Creates a sender/receiver pair that can be used to accessing the chunks in a message in real-time. Once this method is called, any future .get_chunks() calls are guaranteed to return None, as they cannot provide useful information. Other .get()-type calls will yield no information, because chunks will be streamed out in real-time, and thereby removed from the message buffer. Essentially, once this is called, all bytes are piped out to the created receiver, rather than being saved.

If the provided message buffer does not yet exist, this will wait for it to before creating the sender/receiver pair.
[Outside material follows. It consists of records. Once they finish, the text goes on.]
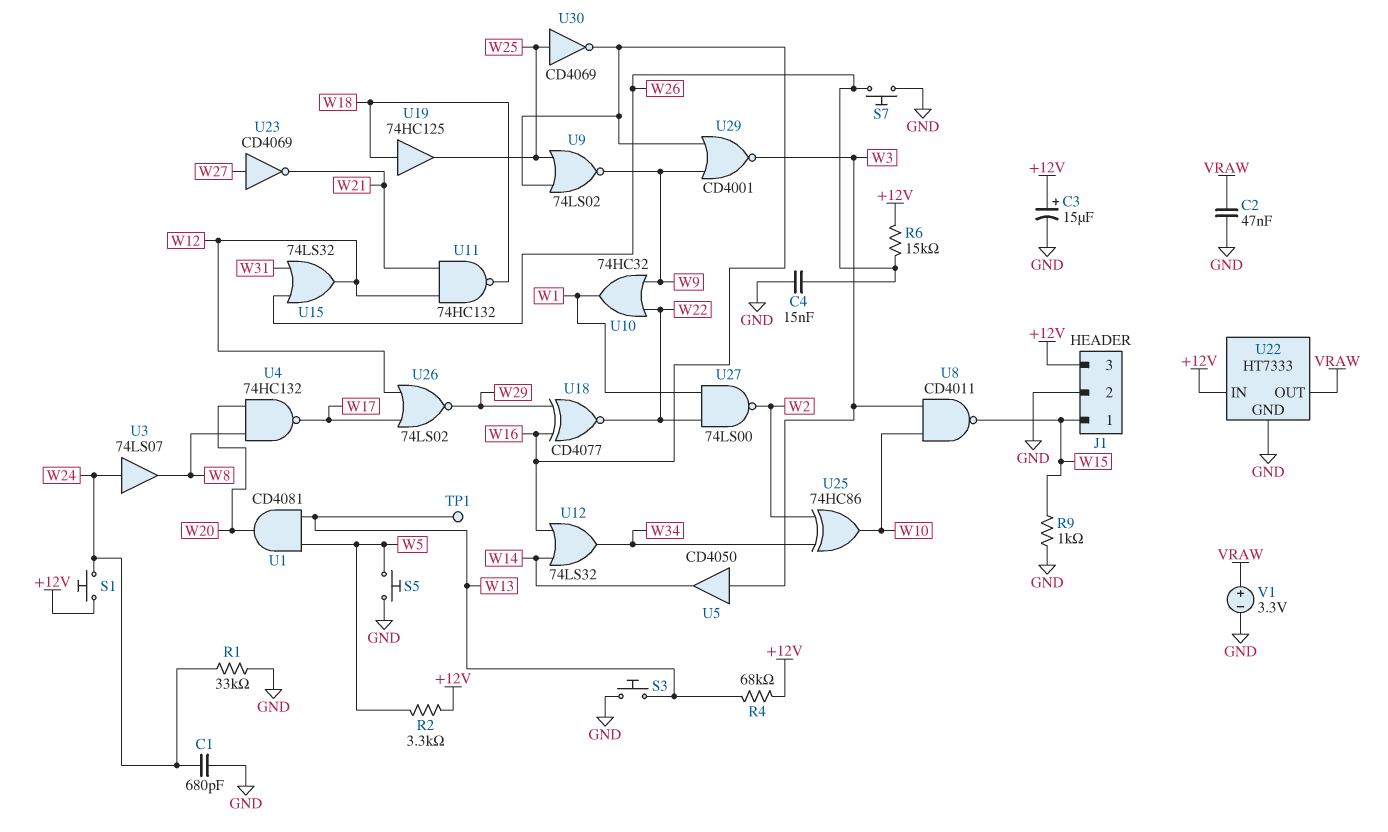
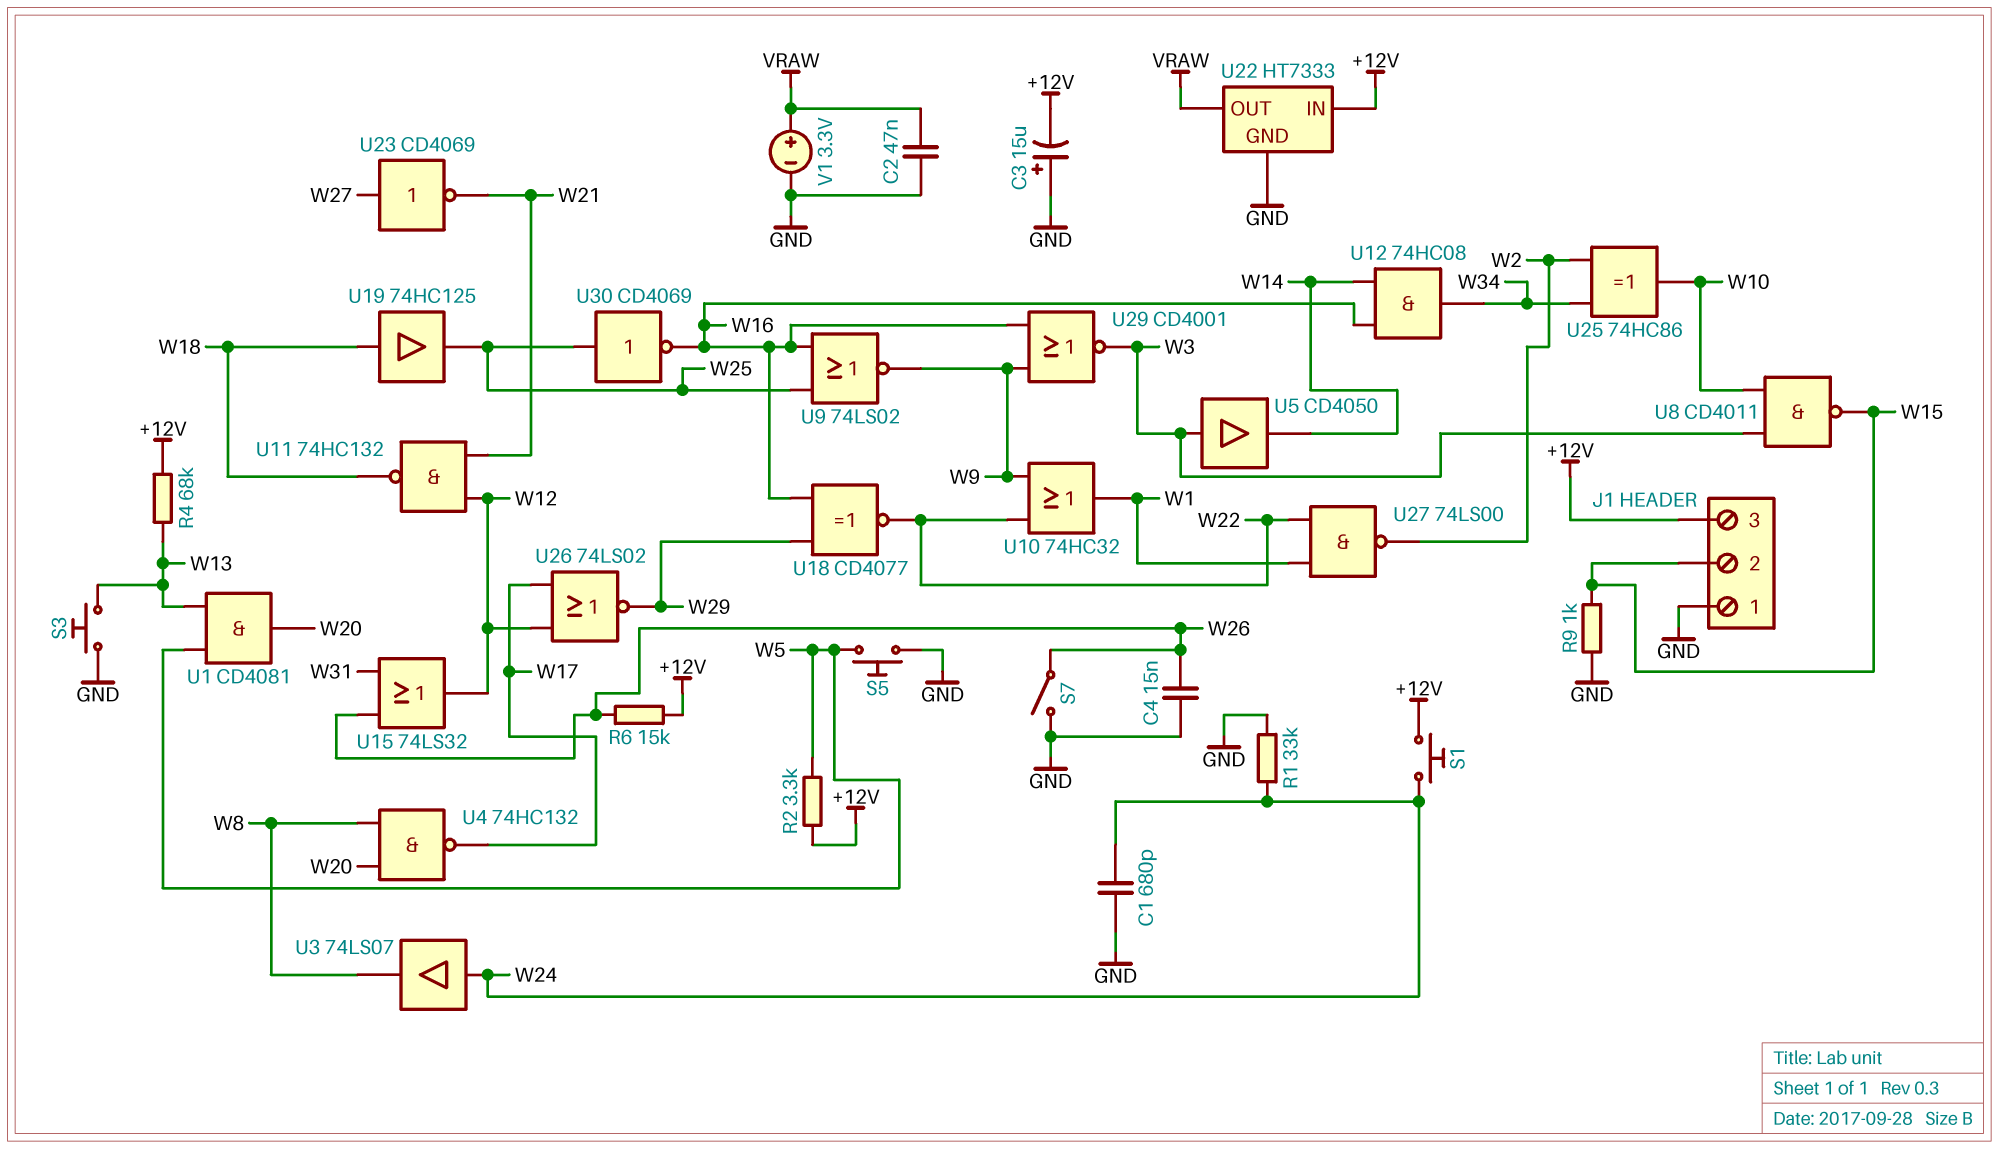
C3: 15uF (plus +12V, minus GND) -> 15uF (plus GND, minus +12V)
J1 pin 1: W15 -> GND
J1 pin 2: GND -> W15
S7: button (GND, W26) -> switch (GND, W26)
TP1: test point (W13) -> none
U12: OR 74LS32 (in W14, in W16, out W34) -> AND 74HC08 (in W14, in W16, out W34)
This is done to avoid disrupting any existing creation locks that might be held on the message.

pub async fn is_chunked(&self, message_id: IpfiInteger) -> Result<bool, Error>

Returns whether or not the given message is chunked. This will wait until the message has been completed before returning anything. Note that whether or not a message is chunked is purely determined by whether or not the sender terminates a chunk explicitly (thereby creating a second chunk, etc.).

pub async fn has_stream(&self, message_id: IpfiInteger) -> Result<bool, Error>

Returns whether or not the given message has a real-time chunk receiver registered on it. If so, this likely indicates that the message buffer will be incomplete and should not be fetched directly. See Interface for further details on chunking. This method will wait until the given message has been completed.

pub async fn get<T: DeserializeOwned>( &self, message_id: IpfiInteger, ) -> Result<T, Error>

Gets an object of the given type from the given message buffer index of the interface. This will block waiting for the given message buffer to be (1) created and (2) marked as complete. Depending on the caller’s behaviour, this may block forever if they never complete the message.

For messages with multiple chunks, this will only pay attention to the first chunk. For chunked messages, you should prefer .get_chunks(), which will deserialise as many chunks as are available. To determine whether or not a message has been chunked, you can use .is_chunked().

Note that this method will extract the underlying message from the given buffer index, leaving it available for future messages or procedure call metadata. This means that requesting the same message index may yield completely different data.

pub async fn get_chunks<T: DeserializeOwned>( &self, message_id: IpfiInteger, ) -> Result<Option<Vec<T>>, Error>

Same as .get(), except this is designed to be used for procedures that are known to stream their output in discrete chunks. There are two broad types of streaming procedures: those that stream bytes gradually that eventually become part of a greater whole (all deserialised at once), and those that stream discrete objects that should all be deserialised independently. This function is for the latter type.

Note that, if used on any other type of message, this will still work, it will just produce a vector of length 1 (as there was only one chunk involved).

Bear in mind that, if .get_chunk_stream() has been previously called on this message, then this will produce no data (as the chunks will have been streamed to the receiver in real-time). In that case, None will be returned for clarity.

pub async fn get_raw( &self, message_id: IpfiInteger, ) -> Result<Vec<Vec<u8>>, Error>

Same as .get(), but gets the raw byte array instead. This will return the chunks in which the message was sent, which, for the vast majority of messages, will be only one. See Interface to learn more about chunks.

This will block until the message with the given identifier has been created and completed.

Note that this method will extract the underlying message from the given buffer index, leaving it available for future messages or procedure call metadata. This means that requesting the same message index may yield completely different data. It is typically useful to use this method through some higher-level structure, such as a crate::CallHandle.

Trait Implementations

impl Default for Interface

fn default() -> Self

Returns the “default value” for a type.